[ IVLE ]

[ Overview ]
[ Syllabus ]
[ Grading ]
[ Homework ]
  >HW 1
  HW 2
[ Survey ]
[ Project ]
[ Misc. ]

(Last updated on: Tue Sep 13 16:11:30 GMT-8 2005 )

HW #1: Building a digital library with Greenstone

As we learn about the non-technical aspects of the digital library, you may realize that much of the power of a library comes from the fact that information professionals place in editing and selecting documents for their library. In this assignment, you will be responsible for creating a small digital library, simulating (on a toy scale) the roles that both the acquisition and cataloging departments play in a traditional library.

As digital libraries have become more popular, so have the software to build them. The result is that we now have some very useful frameworks to collect, curate and publish digital collections. Greenstone is one such software built by the folks at Waikato, one of the leading research universities in information retrieval and digital library field. There are others, but we will focus on this popular distribution for DL software, since the software has an open-source license.

Synopsis: You will build a small, reference digital library on a topic of your own personal interest. You will engage in annotating the documents with appropriate metadata and making it distributable in the form of a (public or private) website or as a CD-ROM.


To do this assignment you will need access to a computer:

You will also need a blank CD-ROM (or two, in case the first one fails to write correctly) for your submission.


First, pick a topic of interest to you personally. It can be anything you want, but I suggest a hobby or interest (For example, I would choose rock climbing; another possibility is to use your intended survey topic as your interest area). Search around on the web and the general digital libraries you have access to to determine the coverage for your topic. Perhaps the topic is too broad (too much information on the topic -- e.g., I might narrow down to rock climbing in SE Asia). Define the scope of your digital library collection to cover about approximately 20 resources (e.g., web pages) from at least 10 different sources at a minimum. The final number of documents is up to you but it should cover the whole topic. At least 2 of the resource must not be web pages (but may be web-accessible, e.g., publicly available .PDF files). Copyrighted documents are fine, but see the note later about what to turn in. Note: collection building is a difficult process. Students have decided to change their sample collection for this assignment based on the resources that they have been able to gather. Keep a note of the locations of all the documents that you want incorporate to your collection, as a text file of local file paths and URLs.

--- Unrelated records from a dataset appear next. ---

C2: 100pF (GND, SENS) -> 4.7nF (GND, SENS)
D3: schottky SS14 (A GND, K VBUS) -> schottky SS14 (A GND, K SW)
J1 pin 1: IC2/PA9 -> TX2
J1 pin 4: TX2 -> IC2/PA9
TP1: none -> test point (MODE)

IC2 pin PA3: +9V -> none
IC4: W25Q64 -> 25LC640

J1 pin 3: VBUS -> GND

This step will be quite time consuming, expect to expend at least a couple hours doing this.

Once you have decided which documents to incorporate into your personal interest digital library, download and install Greenstone for your computer. A link to the file for installation for Windows is located at the reference section at the end of this page. I have personally installed both Un*x and Windows versions. Please note the installation requirements of Java, ImageMagick (for image collections only) and Perl and disk space. I will not address your personal installation problems unless you have already turned to the web and the support team for help and are still unable to find an answer. Also install the "Export to CD-ROM" module in the Reference section on this page. You will need this to compile your homework submission into a standalone CD-ROM.

Once installed, you can follow the Greenstone User's Guide on how to use the GLI. The first step is to create a new collection and add documents to it. You will need to invoke the Greenstone Library Interface (GLI), a Java application which looks something like the below.

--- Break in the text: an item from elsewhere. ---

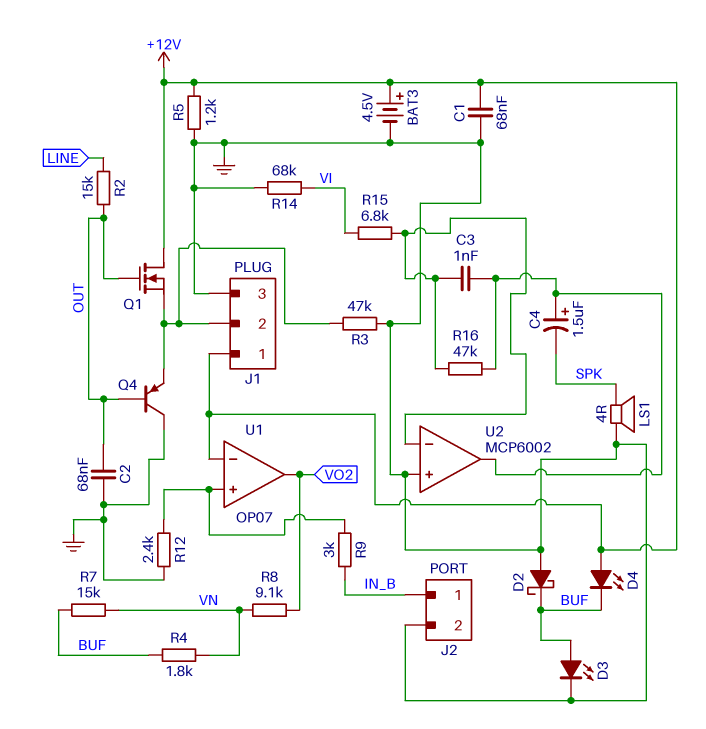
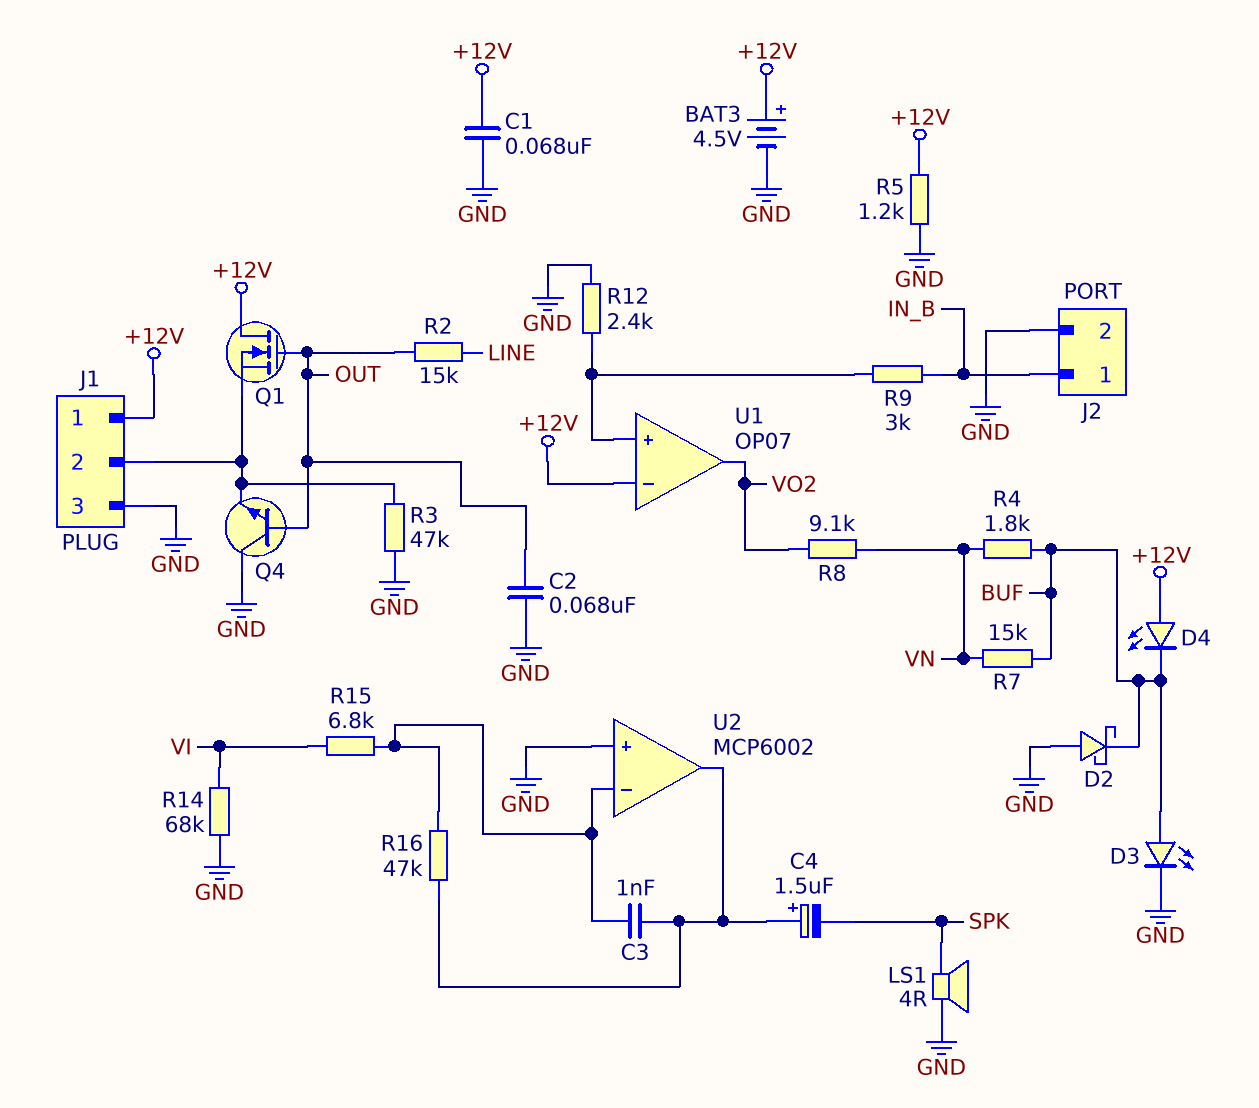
Q4: PNP (B OUT, C GND, E J1/2) -> NPN (B OUT, C GND, E J1/2)

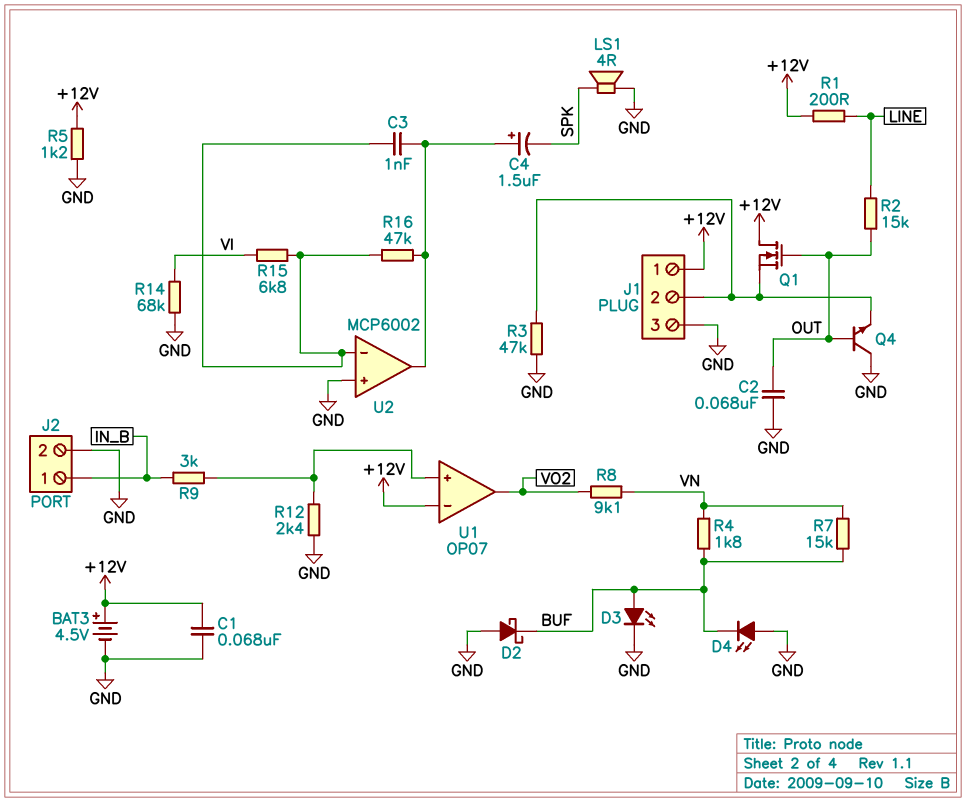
D4: LED (A +12V, K BUF) -> LED (A GND, K BUF)
R1: none -> 200 (+12V, LINE)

Greenstone Library Interface screenshot

Under the "File" menu, choose "New..." to create a new collection. When prompted, use the Dublin Core metadata set as the initial metadata set for your collection. Once the operation is completed, your GLI should look like the above (where "test") should be replaced by your collection. Use the "Download" panel to download each of the resources that you noted earlier. Then switch to the "Gather" panel to place the appropriate ones in your collection by dragging them. In GLI, Web sites, MS Word documents, .PDFs are all easy to integrate. When you think you have a reasonable first draft of a collection, switch to the "Create" panel and build your digital library.

Once you have built the initial collection, we have a digital library! You can preview the collection through GLI. This is a library because it was specifically collected by you to be informative on a specific topic. However, we are not done, because the documents are not suitably integrated as a library: we are missing metadata that describe each document in the context of the collection and a description of the collection and its attributes. The remaining parts of the assignment should be done after the "Classification" lecture.

Let's first handle the problem of metadata. As your collection is on a particular topic, there are some attributes that are specific to the types of documents that you have in your collection (e.g., for the climbing example, many of the documents I choose may be logs of climbers going to a particular geographic location). Some of these attributes would be good access points for users of your library. We need to create metadata for these fields to enable searching that is limited to these fields.

We do this by "enriching" the documents with metadata. Quit GLI and Start the Greenstone Editor for Metadata Sets (GEMS). Follow the steps to set up a new metadata set for your particular collection. Your metadata set should contain at least 2 elements. Remember to save the new metadata set. You'll have to decide what are the appropriate metadata for your collection is. Once you have defined the new metadata set, quit GEMS and restart GLI. In the "Design" panel, you can add a new metadata set to your collection (the last option on the left-hand command menu). After it has been added, your personal metadata fields are available to take on values for each document in your collection. Switch back to the "Gather" interface and fill out the appropriate metadata for each document, including the ones for the default Dublin Core metadata.

You will then annotate the documents with the appropriate metadata. To enable this metadata to be used, we have to enable it to be used in searching and browsing. Decide on two additional access points that your collection should be searchable and/or browsable. These tasks can be done in the "Design" panel of GLI. For searching, first create the search indices and then create the new search type. For browsing, build a new browsing classifier that will organize your documents by the new metadata field(s).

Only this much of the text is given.